Currently, the following steps havee been realized as different input languages:

  • Language var: variables and arithmetic expressions
  • Language loop: conditionals and while loops
  • Language arrays: dynamically-size, heap-allocated arrays (support for GC is missing)
  • Language fun: top-level functions and C-style function points (no compiler yet)

The dynamic semantics of all these languages is that of python: if a source program passes our type checker, it yields the same result as running the program through python.

The implementation language of the interpreters and compilers is Python, with static type checking handled by pyright's strict mode.

Installation instructions can be found at the end of this document.

NOTE: this is the student repository. It is a partial copy of the main repository.

Commands

You start the interpreter and the compiler through the scripts/run script or via python src/main.py. Here are the three most common ways of invocation:

  • scripts/run interp FILE.py runs the input file FILE.py throught the interpreter.
  • scripts/run compile FILE.py compiles input file FILE.py, the compilation result will be placed in textual form in out.wat.
  • scripts/run run FILE.py compiles the input file and runs the resulting wasm code with iwasm.

Use the --help option to see all available options.

Development

Architecture

Each language L has its AST, type checker, and interpreter in src/lang_L. The compiler is in src/compilers/lang_L. The AST of each language is specified in ASDL, running make generates python code from these specifications.

Parsing for each language is handled by Python's ast module. In src/common/genericParser.py, the Python AST is translated into the AST defined by the ASDL specification.

Between the implementations of the different languages, there is quite a lot of code duplication. This is on purpose to keep the structure of the code as simply as possible. (Jeremy Siek uses an open recursion pattern based on inheritance to avoid this kind of code duplication. But this approach makes the code somewhat hard to read, so I did not use it.)

Static Typing

All python code in this repository is statically type checked with pyright's strict mode. If you use Visual Studio Code as an IDE, you should at the following configuration option:

"python.analysis.typeCheckingMode": "strict"

You can run the type checker manually with the scripts/tycheck command.

Tests

The test_files directory contains many tests for the different languages. We use pytest for executing the tests.

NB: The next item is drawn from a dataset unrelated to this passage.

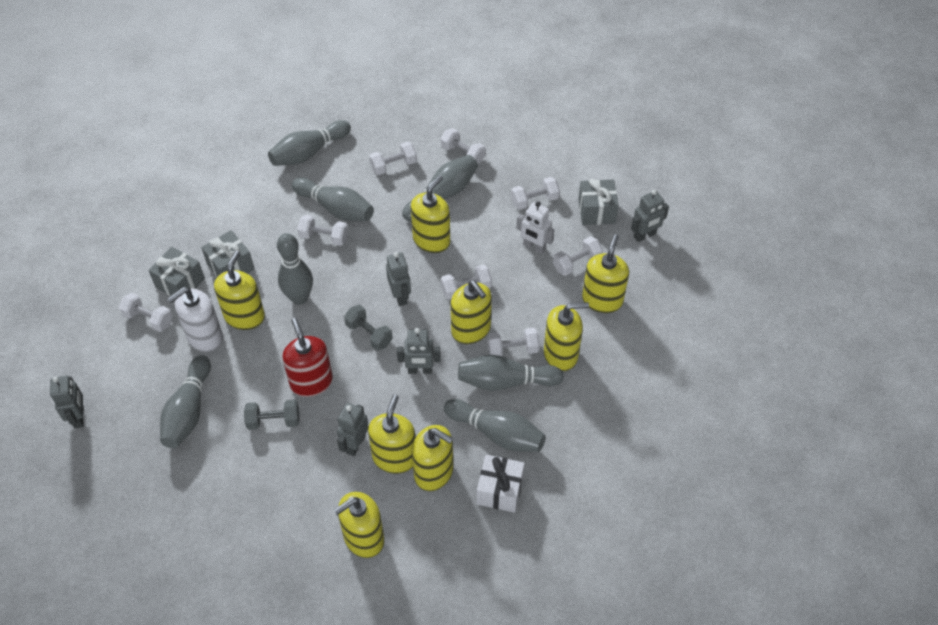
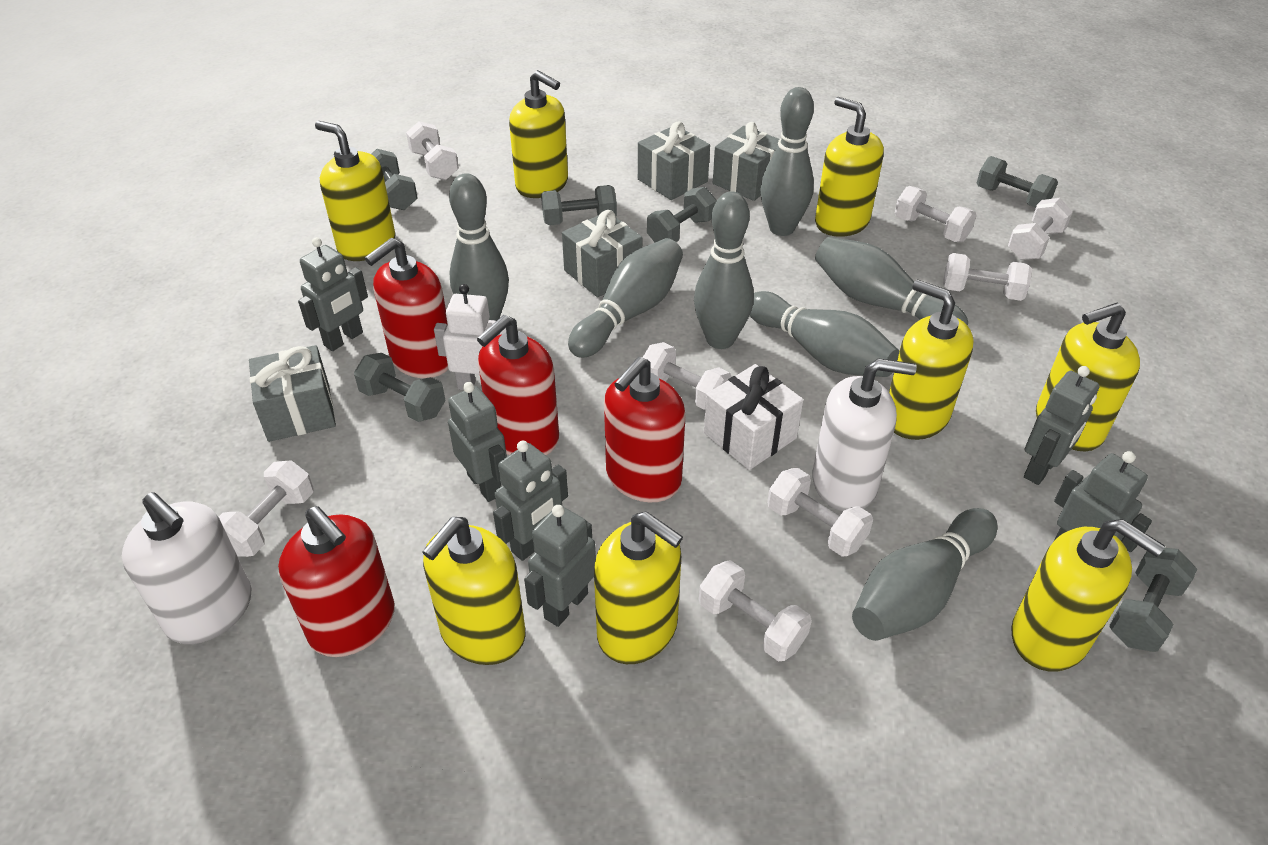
grey dumbbell: 2 -> 6
grey gift: 3 -> 4
grey robot: 5 -> 6
red soap dispenser: 1 -> 4
white soap dispenser: 1 -> 2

The scripts/run-tests command runs all tests. Here is how to run only a subset of the tests:

scripts/run-tests FILES_OR_DIRECTORIES -k TEST_NAME_PATTERN

Adding new tests is simple:

  • Save the code for the test in a TEST.py file and place it in one of the subdirectories of test_file.
  • If the test expected input on stdin, write the desired input in the corresponding TEST.in file and place the .in file next to the .py file.
  • If the test is expected to trigger a type error, the first line of TEST.py should be ### type error.
  • If the test is expected to trigger a runtime error, the first line of TEST.py should be ### run error.
  • You do not need to specify the expected output of the test. We run the test file through Python for this purpose.

Installation

See below for a list of requirements. You can either install the requirements on your local system (alternative 2) or you can use a prebuilt docker image (alternative 1). Installation via docker is simpler that a local installation. Especially under Windows, using docker is the preferred way to get everything running.

Requirements

  • Python version 3.12.x (a later version should also work, 3.11 or earlier does not work)
  • iwasm virtual from the wasm-micro-runtime package, a virtual machine for Wasm.
  • wabt, which contains the wat2wasm tool for converting the textual representation of Wasm to binary form.
  • GNU make
  • cmake, to build the native extension functions for wasm-micro-runtime.
  • nodejs and npm
  • bash
  • timeout command.
  • SPIM, a MIPS32 simulator (version 8 or 9)
  • Optional, for visualizing graph trees: graphviz

Alternative 1: Use docker

With this alternative, you edit the code of the compiler on your host system, but running the compiler, executing the tests, type checking your code is done inside a prebuilt docker image.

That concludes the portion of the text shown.